PTF - environment mcpt
- 14 m6g.2xlarge EC2 instances located in US East (N. Virginia)us-east-1
1 database instance, writer
one of
Name Memory GIB vCPUs db.r6g.4xlarge
128 GiB 16 vCPUs db.r6g.8xlarge 256 GiB 32 vCPUs - Amazon OpenSearch Service: ptf-test
- Data nodes
Instance type-r6g.2xlarge.search
Number of nodes-4
- Dedicated master nodes
Instance type-r6g.large.search
Number of nodes-3
- Data nodes
- MSK ptf-mobius-testing2
- 2 m5.2xlarge brokers in 2 zones
Apache Kafka version 2.8.0
EBS storage volume per broker 300 GiB
- auto.create.topics.enable=true
- log.retention.minutes=480
- default.replication.factor=2
...
Modules memory and CPU parameters:
db.r6g.4xlarge
...
MOBIUS Tests: scenarios were started by carrier.io or from load generator instance in the same (us-east-1) AWS region.

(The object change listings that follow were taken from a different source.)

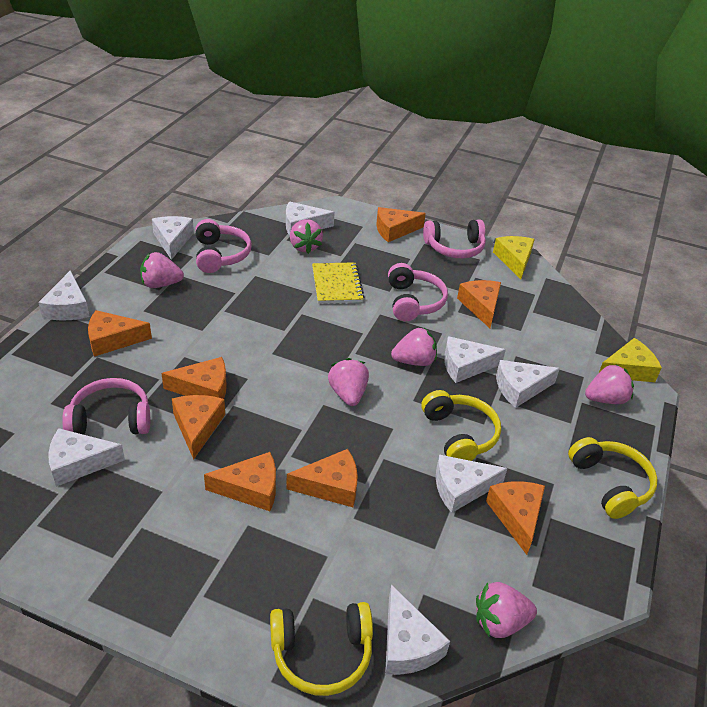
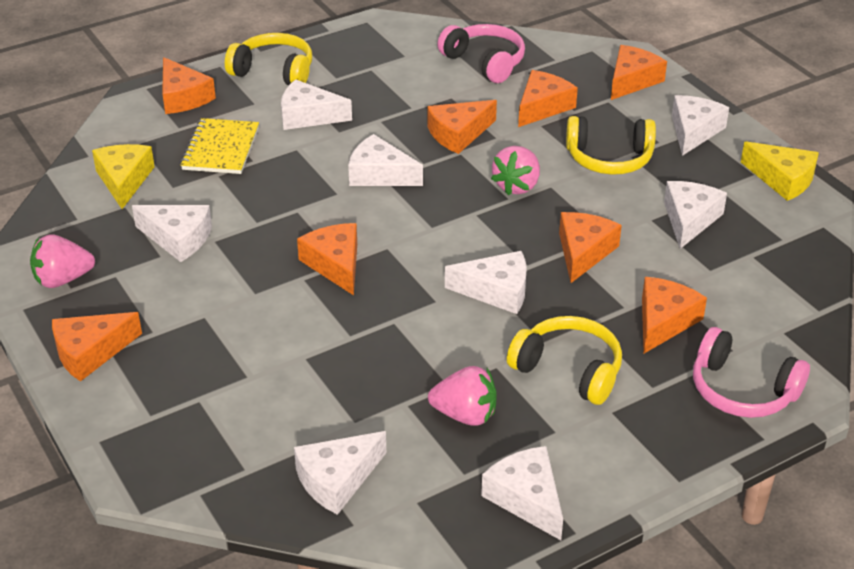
pink headphones: 4 -> 2
pink strawberry: 6 -> 3

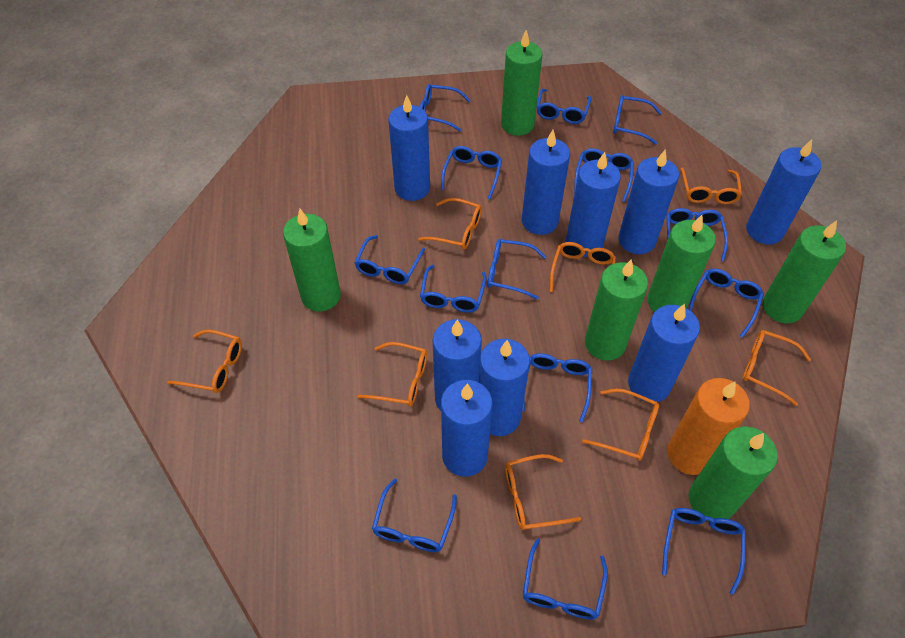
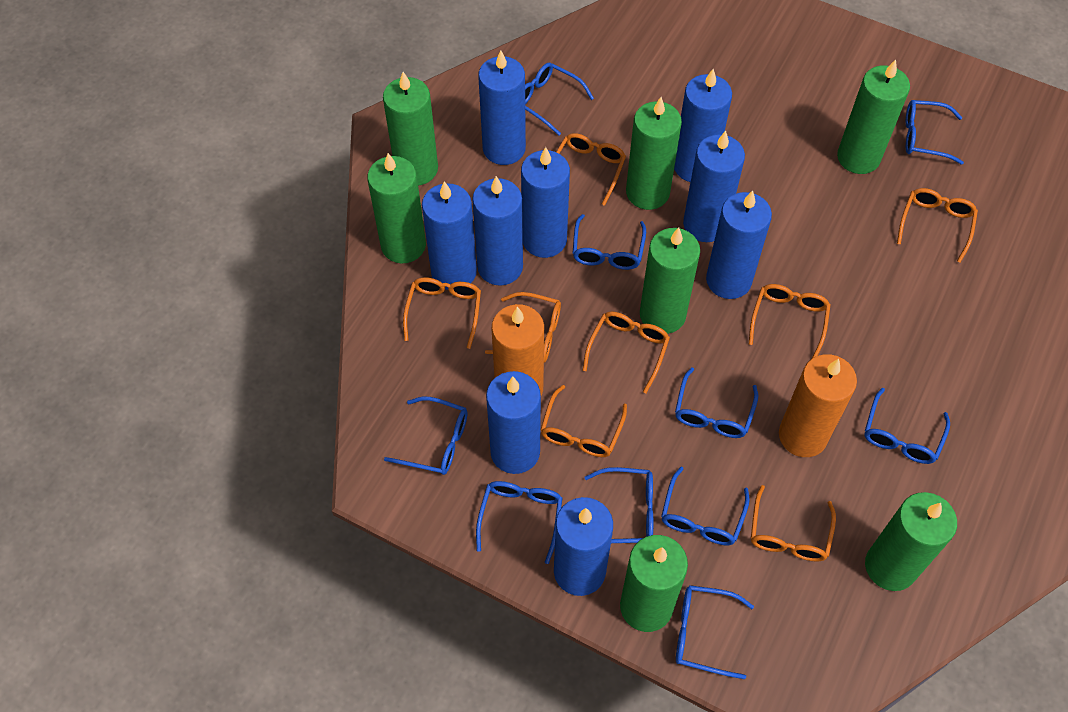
blue glasses: 14 -> 10
green candle: 6 -> 7
orange candle: 1 -> 2

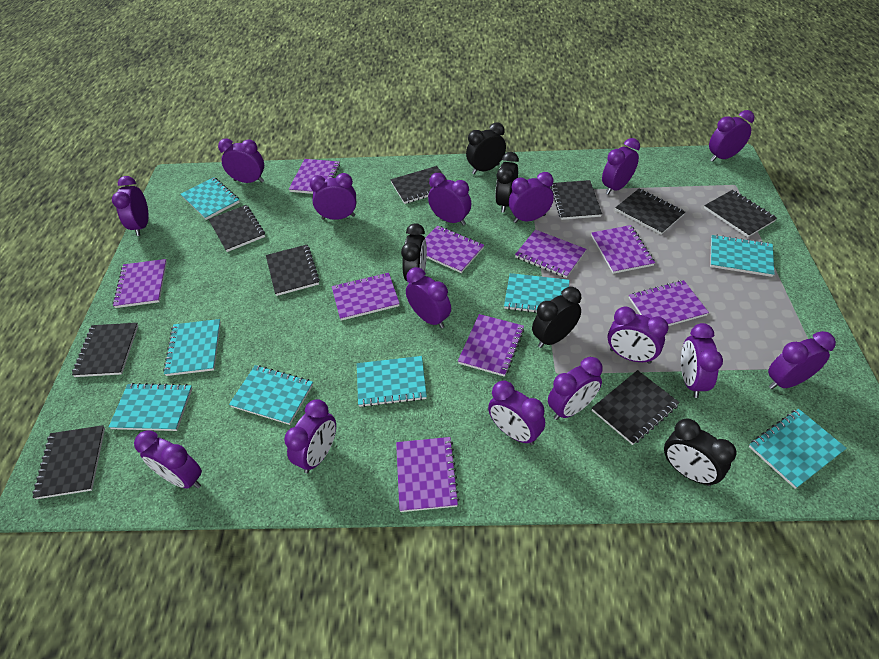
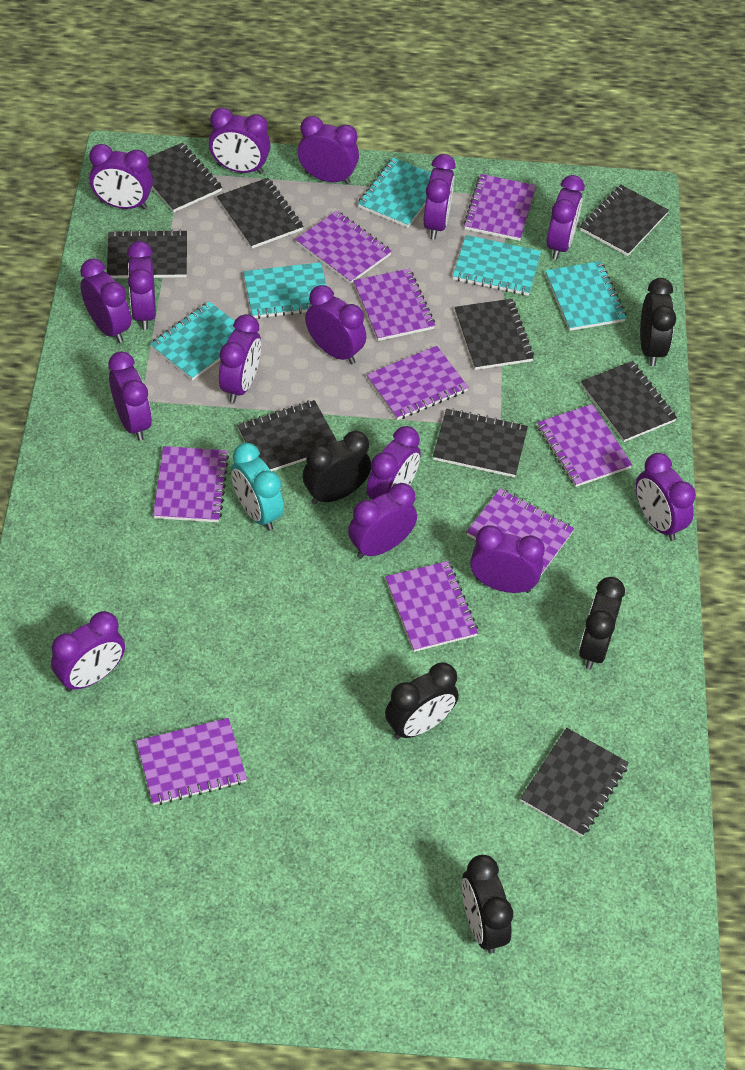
turquoise clock: 0 -> 1
turquoise notebook: 8 -> 5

The database contains five times more generated data for large tenant IDs compared to small tenant IDs. The table below displays the average count of generated instances and items for both small and large tenants..
tenant | instances | items |
---|---|---|
Small | 84754 | 103137 |
Large | 416176 | 543428 |
The attached file contains full info about generated data per tenant.
large tenants IDs = 0042, 0024, 0051, 0006
...
At the initial stage of testing, there were numerous errors from various workflows, most notably those involving search. While investigating the cause of the errors, it was found that there was insufficient CPU capacity (100% utilization) on the data nodes of the OpenSearch cluster. Initially, testing was done with r6g.large.search, then increased to r6g.4xlarge.search, but it was too large and only utilized 40% CPU. Therefore, it was downsized to r6g.2xlarge.search, with the number of containers (tasks) increased to 4 for mod-search.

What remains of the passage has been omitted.